Die Statistik sagt über die beiden Risikogruppen im Norderstedter Verkehr: 18.894 Norderstedter sind 65 Jahre und älter, sie stellen 24,2 Prozent der Stadtbevölkerung und sind für 15,8 Prozent aller Unfälle 2017 verantwortlich (86 Unfälle). 5086 Norderstedter sind im Alter von 18 bis 24 Jahren, sie stellen 6,5 Prozent der Menschen in der Stadt und hatten bei 11,7 Prozent aller Unfälle im Jahr 2017 Schuld (64 Unfälle).

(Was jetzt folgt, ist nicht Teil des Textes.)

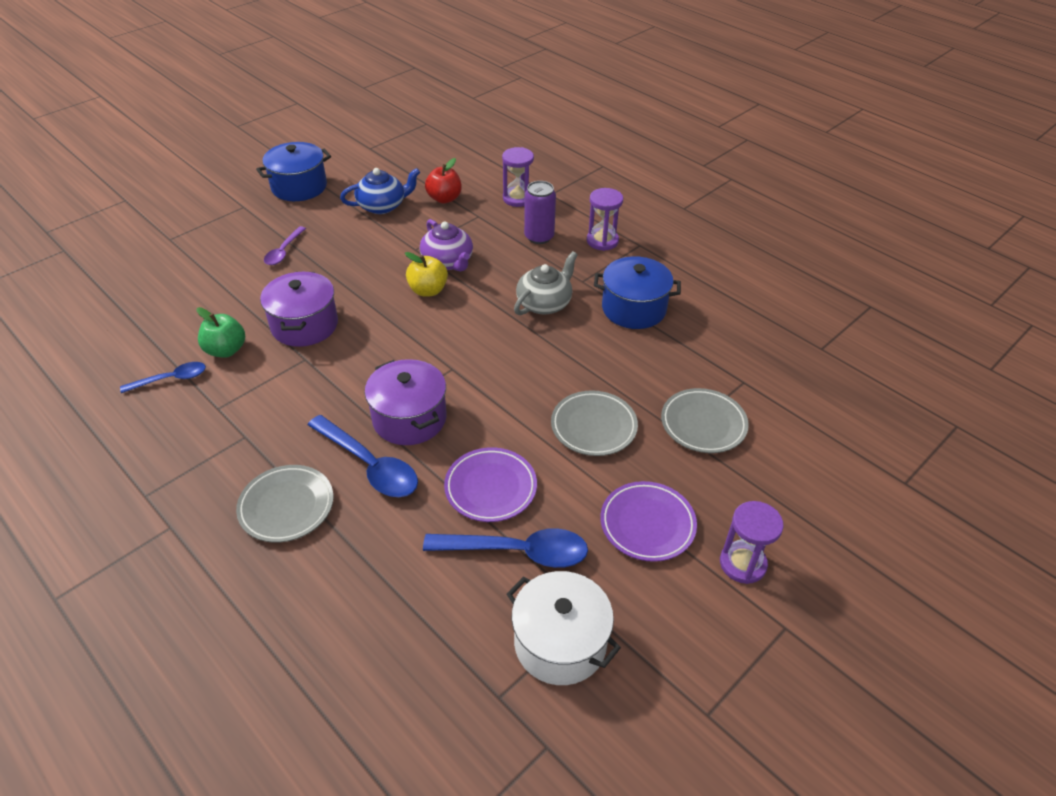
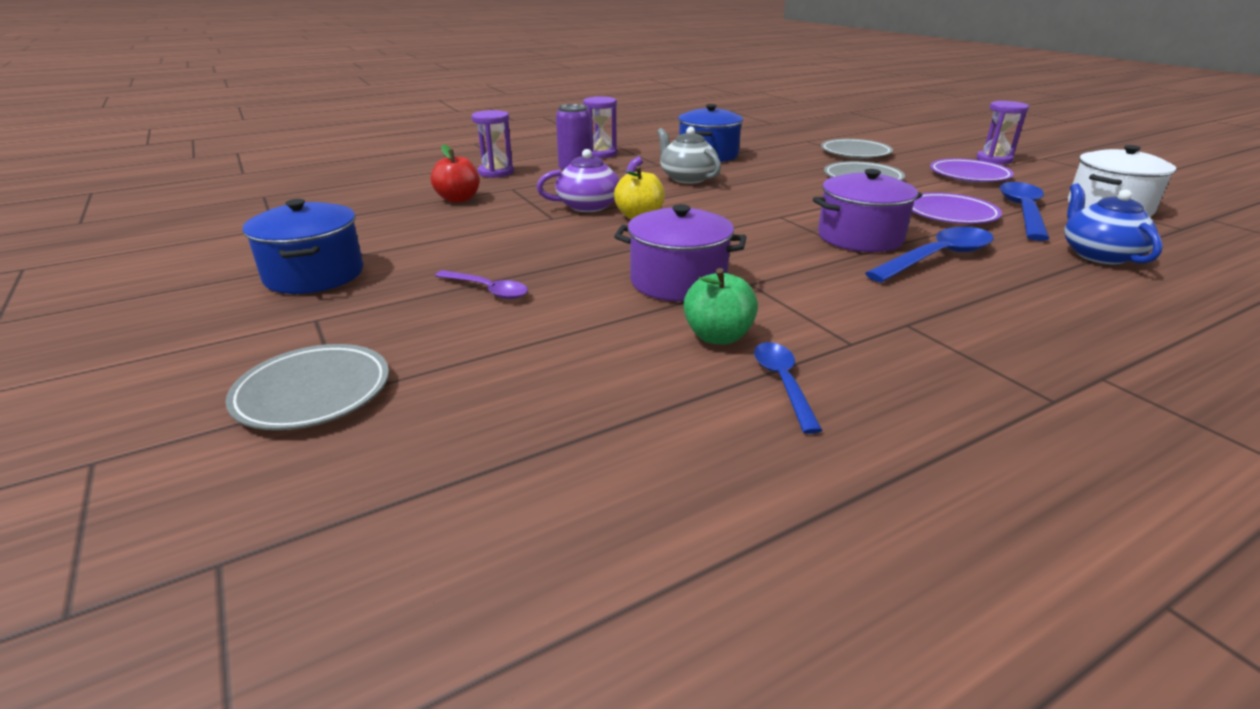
camera: 75 degrees left, 15 degrees down
(286, 506) = (1021, 301): grey plate -> grey plate (313, 393)
(382, 206) = (437, 228): blue teapot -> blue teapot (1098, 254)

Wer nicht will, dass es erst zum Unfall kommt, sollte sich aktiv mit seiner Fahrtauglichkeit auseinandersetzen und dabei nicht allein auf die Jahrzehnte lange, unfallfreie Erfahrung am Steuer und die getrübte Selbsteinschätzung vertrauen. Fahrlehrer Siegfried Todzi aus Norderstedt wird über die Möglichkeiten sprechen, wie sich alte Menschen die Fahrtauglichkeit mit speziellem Training möglichst lange erhalten können.

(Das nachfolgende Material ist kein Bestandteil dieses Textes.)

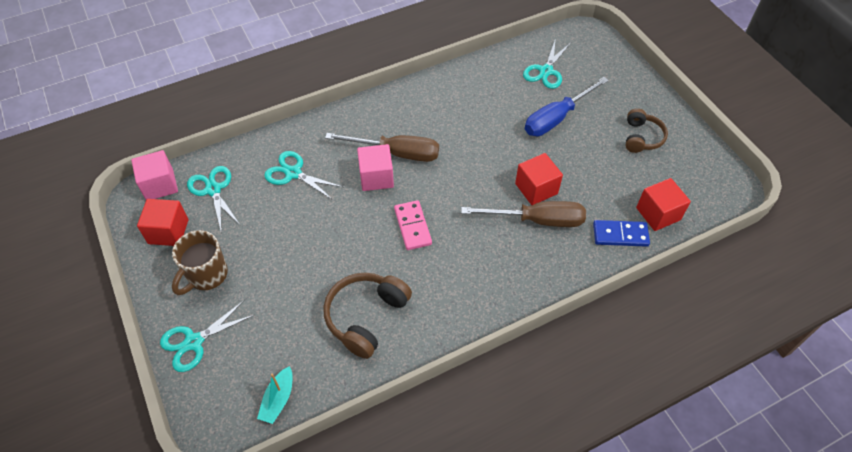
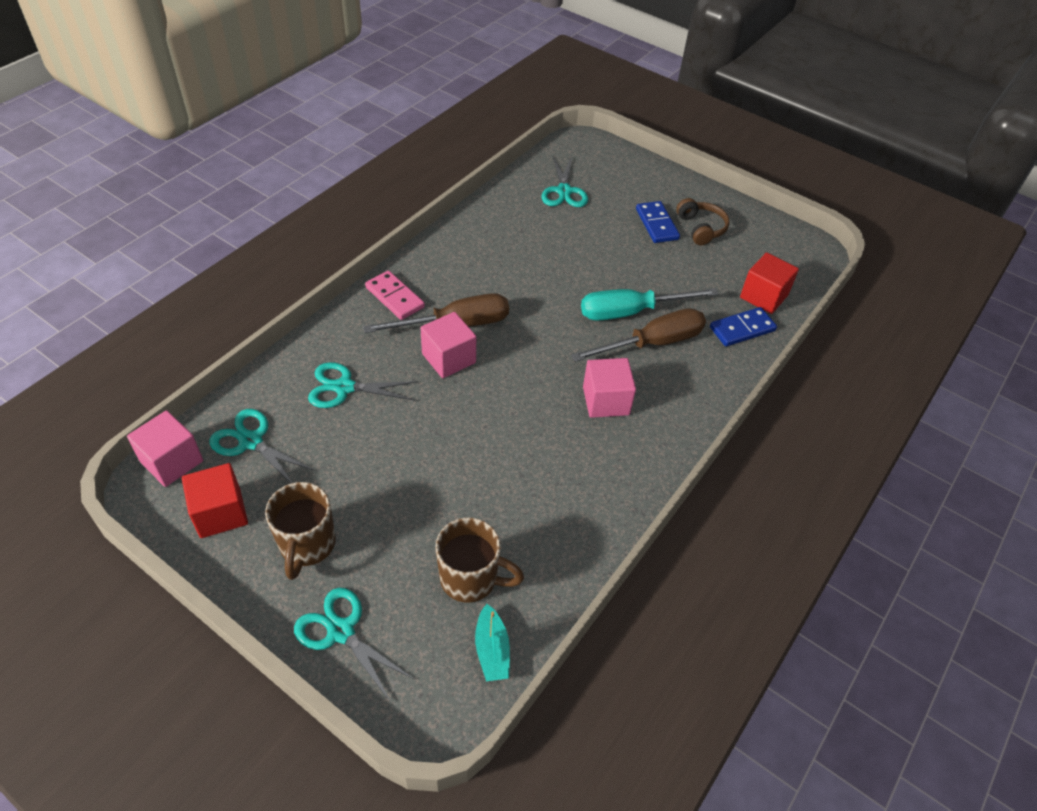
camera: 30 degrees left, 5 degrees down
(193, 342) = (340, 631): turquoise scissors -> turquoise scissors turned 105 degrees clockwise
(294, 344) = (470, 579): none -> brown mug
(366, 317) = (535, 514): brown headphones -> none
(413, 226) = (525, 396): pink domino -> pink domino (395, 297)
(471, 252) = (606, 401): none -> pink cube
(536, 189) = (631, 312): red cube -> turquoise screwdriver
(556, 118) = (605, 235): blue screwdriver -> none
(605, 122) = (657, 224): none -> blue domino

Viele Senioren sind bei diesem Thema verlegen

Doch was ist, wenn beim alten Menschen die Demenz fortschreitet, er oder sie aber trotzdem noch ans Steuer wollen? Antje Holst vom Kompetenzzentrum Demenz Schleswig-Holstein beantwortet in ihrem Vortrag alle Fragen dazu. Es gibt einen Katalog an Auffälligkeiten, anhand dem jeder die Anzeichen für die eigene Fahruntauglichkeit erkennen kann. Holst wendet sich außerdem an die Angehörigen und gibt Ratschläge, wie man den Betroffenen behutsam auf ein Leben ohne Auto vorbereitet. Denn – es gibt ein Leben ohne Auto und Führerschein, auch ganz ohne Isolation und Einbußen in der Lebensqualität. Doch viele Senioren wollen das nicht wahrhaben. „Das wichtigste ist das Autofahren. Und alle Senioren wollen den Ausweis für das Parken auf den Behindertenparkplätzen haben“, sagt Susann Piazza vom Mitveranstalter Norderstedter Pflegeteam. „Ich weiß nicht, wie viele Diskussionen ich darüber schon geführt habe. Immer sind die Menschen enttäuscht, wenn sie erfahren, wie schwer es ist, den zu bekommen.“

Beim Verteilen der Broschüren für den Infotag im Rathaus erntete Piazza verlegene Blicke von den Senioren. „Die sehen das Thema und haken das gleich ab.“ Und Adina Tack vom Servicehaus der Arbeiterwohlfahrt berichtet: „Eine Dame sagte, das brauche sie nicht, sie fahre ja sowieso nur noch zum Einkaufen und zurück.“

Elektroscooter statt Auto?

Dirk Hamdorf von Adasoft hingegen schaffte es, seinen Vater umzustimmen, der nach dem Aus am Steuer todtraurig war. Heute fährt er mit einem Elektro-Scooter durch die Gegend. „Erst wollte er da nicht draufsitzen. Doch das Ding hat alles: Hupe, Licht, Bremse, vier Reifen. Er probierte es aus – und hatte gleich wieder ein Lächeln im Gesicht. Heute fährt er Wege im Dorf, die er sich früher mit dem Auto nicht getraut hat. Und er fährt sogar fünf Kilometer zu seinem Skat-Kumpel ins Nachbardorf!“ Übrigens: Die Elektroscooter stehen bei der Veranstaltung zum Ausprobieren bereit.

Autofahren im Alter, Fr 21.9, 13.30 bis 17.30 Uhr, Plenarsaal des Rathauses Norderstedt (Rathausallee 50). Das Grußwort wird der Segeberger Landrat Jan Peter Schröder sprechen. Es moderiert Ulrich Mildenberger.